Insight

Kwarteng's 'mini-budget' marks arguably the biggest shift in economic policy since Thatcher

Kwasi Kwarteng will unveil his budget on Friday. Credit: PA

There is literally nothing mini about Friday's so called mini budget, or fiscal event.

It represents arguably the biggest shift in economic policy by a government since Margaret Thatcher’s more than 40 years ago - unless you count the way that Tony Blair’s New Labour made peace with market economics.

Kwasi Kwarteng the chancellor will say it’s all about growth. And there will be lots of investment in infrastructure, which is fairly mainstream, and passionate pledges to slash red tape and regulations - which will only be novel if it actually happens.

But it is the scale of the expected tax cuts at a time when the government is already running a deficit and when inflation is wreaking havoc on living standards that is striking.

These are tax cuts that will be paid for initially out of borrowing.

We've got the National Insurance cut, we've got corporation taxes not going up as planned, we’re likely to get a significant stamp duty reduction, and it is possible that a promised 1p per pound reduction in the basic rate of income tax could be accelerated.

This will add up to well over £30 billion a year, maybe even £40 billion pounds, in giveaways - and that will lead to £40 billion of more borrowing each and every year.

Unless Truss is right that the economy will grow faster as a direct consequence and the yield from all continuing taxes will increase.

To put it another way, unless somehow this package of tax cuts and other reforms achieves Liz Truss’s target of increasing the UK’s underlying growth rate to 2.5% a year, from its current steady-state rate of around 1.5%, Truss’s government will be unable to balance the books, and the national debt will rise inexorably as a share of national income.

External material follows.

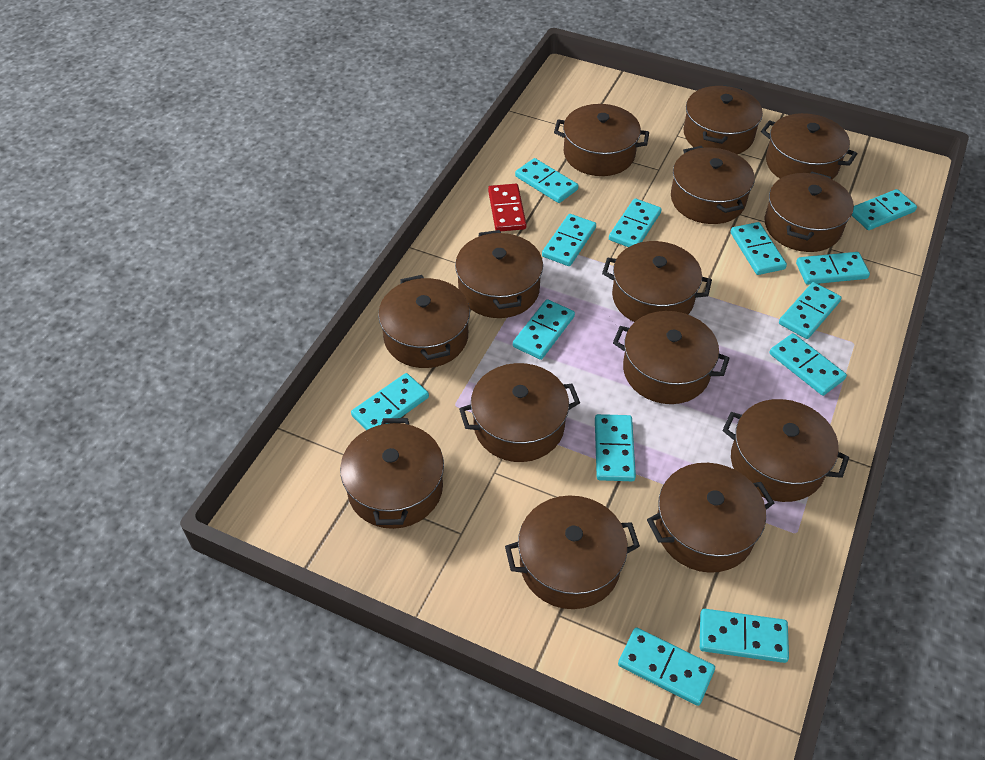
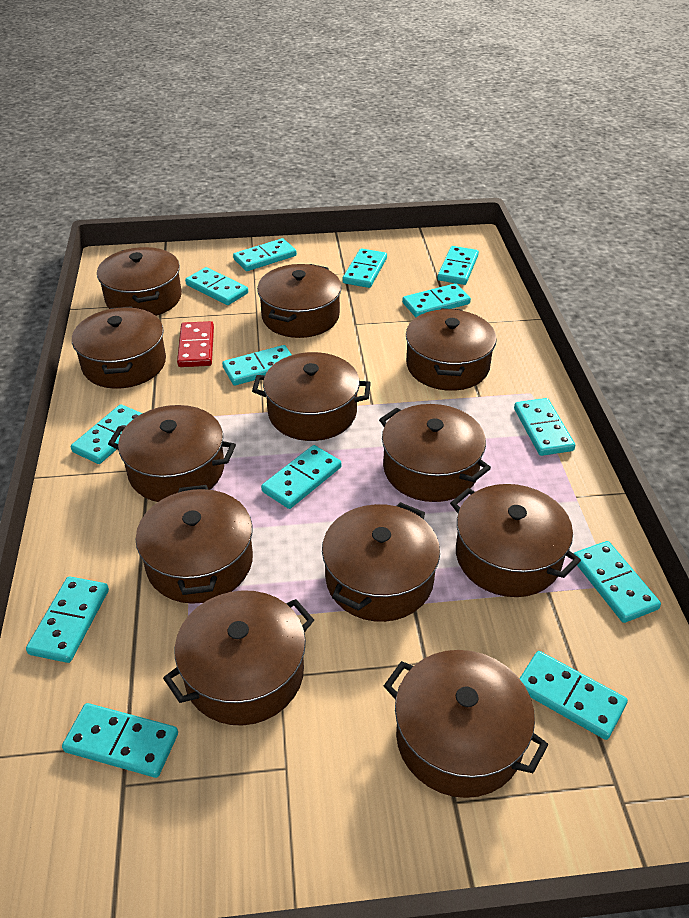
brown pot: 14 -> 12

She would be guilty of the alleged fiscal crime that Gordon Brown’s Labour was accused of - Brown would say dishonestly though compellingly - by her Tory predecessor David Cameron in 2010.

Except Truss would be far worse than Brown, because she would be stoking already high inflation and risking a further collapse in the value of the pound - which in turn would fuel inflation further.

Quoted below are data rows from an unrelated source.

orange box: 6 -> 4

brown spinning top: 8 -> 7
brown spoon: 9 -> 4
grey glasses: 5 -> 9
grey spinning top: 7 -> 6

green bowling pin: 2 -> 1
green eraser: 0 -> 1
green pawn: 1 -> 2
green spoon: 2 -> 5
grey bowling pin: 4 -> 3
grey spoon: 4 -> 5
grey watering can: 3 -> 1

In that sense Truss would not be the heir to Thatcher she claims to be. She would be the anti-Thatcher - since Thatcher put up taxes and interest rates to increase the value of the pound and slay inflation.

Thatcher might indeed accuse Truss of recklessness.

But Truss might not care, so convinced is she that the UK’s economic torpor requires shock treatment.

The question is whether the economy will be shocked back to stable health or to an unhealthy and unsustainable inflationary boom.